City officials said while Lampl demanded strict accounting from people when he was in office, Lampl wasn’t always forthcoming with them.

“We were forever discussing accountability and procedures, and then we’d get partial information,” Millirons said. “I’m told he gave us exactly the information he wanted us to have. Financial reports that were given to us were significantly different than the actual situation.”

Millirons also experienced the other man’s wrath earlier this year when he asked Lampl about Olde Towne Morrow. Millirons said Lampl grew angry and hurled obscenities at him before leaving the room.

“He really talked to me like a dog,” Millirons said. It was an about-face from someone whom Millirons said he once trusted and viewed like a son.

In summer 2009, Millirons said he and other city officials began suspecting things weren’t right with Olde Towne Morrow. They learned the complex was fitted with residential water sprinklers rather than a commercial system, and no feasibility studies, market analysis or budget plan had been done for the project.
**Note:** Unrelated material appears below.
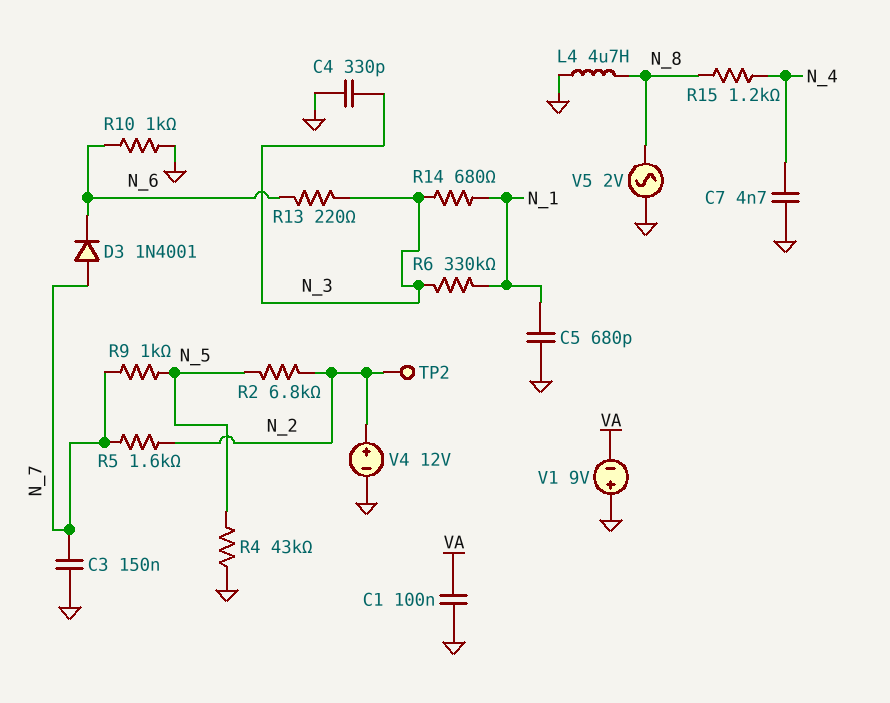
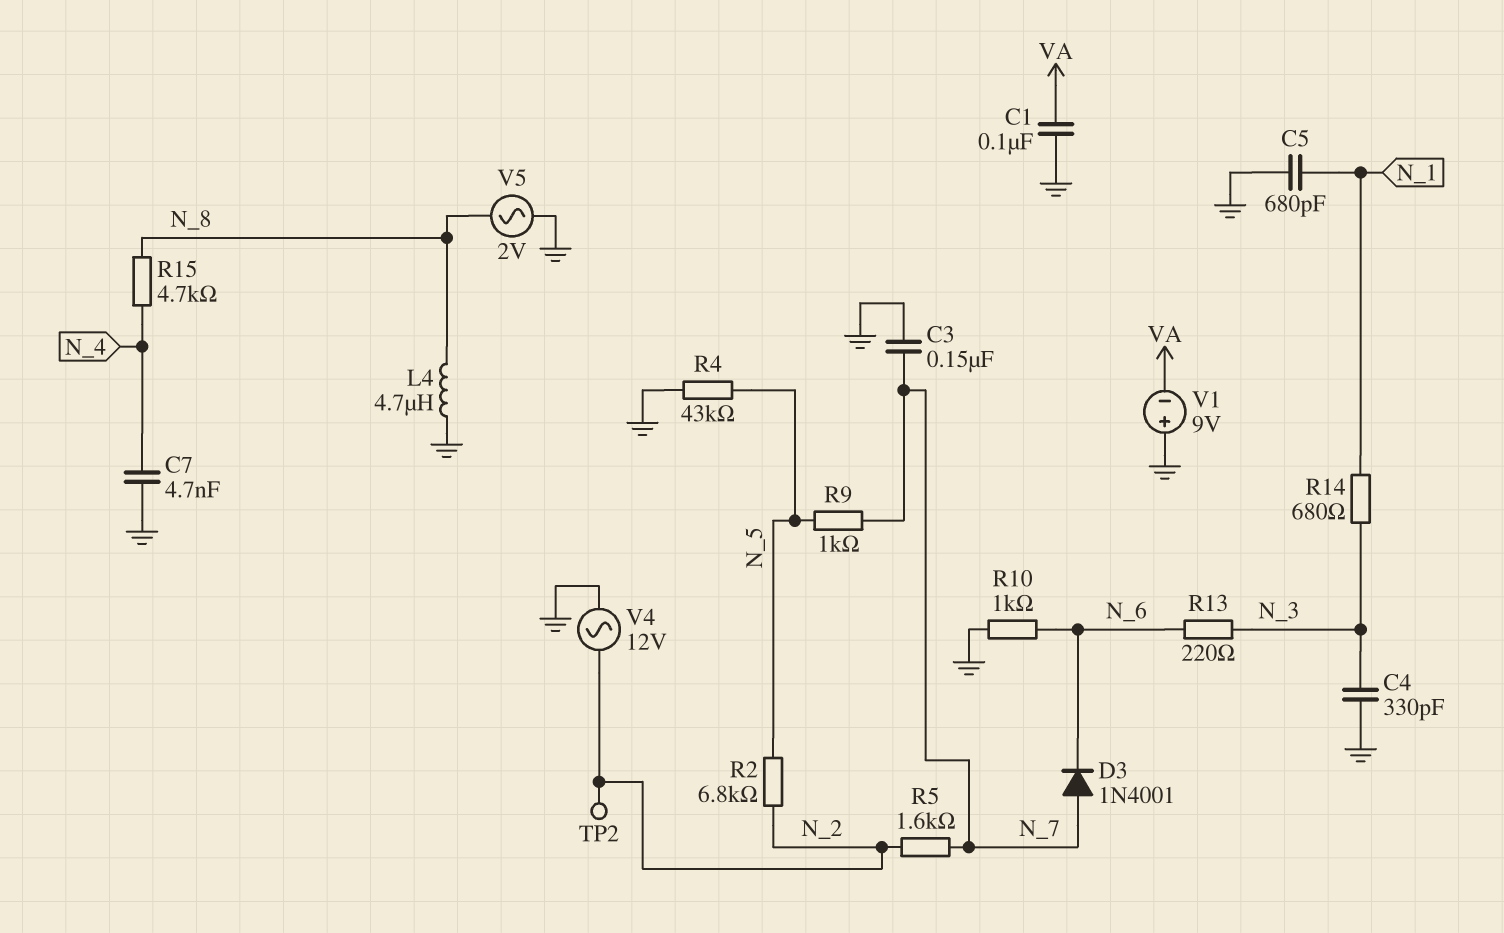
R6: 330k (N_1, N_3) -> none
R15: 1.2k (N_4, N_8) -> 4.7k (N_4, N_8)
V4: 12V (plus N_2, minus GND) -> AC 12V (GND, N_2)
“The reports just didn’t look right,” Millirons added. “He never brought the contracts to us as he should have.”

An independent audit sided with Defnall’s charges of workplace abuse, and brought other conclusions. The audit found that Lampl’s conduct toward Defnall was “motivated, at least in part, by retaliation for Defnall’s disclosure of certain financial information to the mayor and City Council reflecting poorly on Lampl’s tenure as city manager and economic development director, and by a desire to undermine Defnall’s credibility with regard to such disclosures.” Lampl’s political career soon came to an end and his legal troubles mounted.

Awaiting trial, Lampl is rarely seen around town now, a far cry from when he was a Morrow fixture, and, as one city official joked, “He was in everybody’s business.”


Lampl’s rise and fall

January 1991: John Lampl joins Morrow City Council.

October 1992: Becomes Morrow city manager.

July 2009: Removed as city manager and moved to economic director of Morrow Downtown Development Authority.

November 2009: Olde Towne Morrow opens.

March 2010: Lampl resigns as DDA’s economic director after winning a City Council seat in special election.

June 2010: Lampl accused by city finance director Dan Defnall of creating hostile work environment.

August 2010: City launches independent probe into Defnall’s charges, later leading to the uncovering of code violations at Olde Towne Morrow.

November 2010: Independent panel sides with Defnall on charges against Lampl.

December 2010: Olde Towne Morrow closes.

May: Lampl ousted from City Council.

June: Grand jury indicts Lampl on 16 counts that involve circumventing state building laws and competitive bids; Lampl is arrested.

September: Lampl is re-indicted on various charges involving perjury, false statements and circumventing state building laws.

Oct. 26: During his arraignment, Lampl pleads not guilty.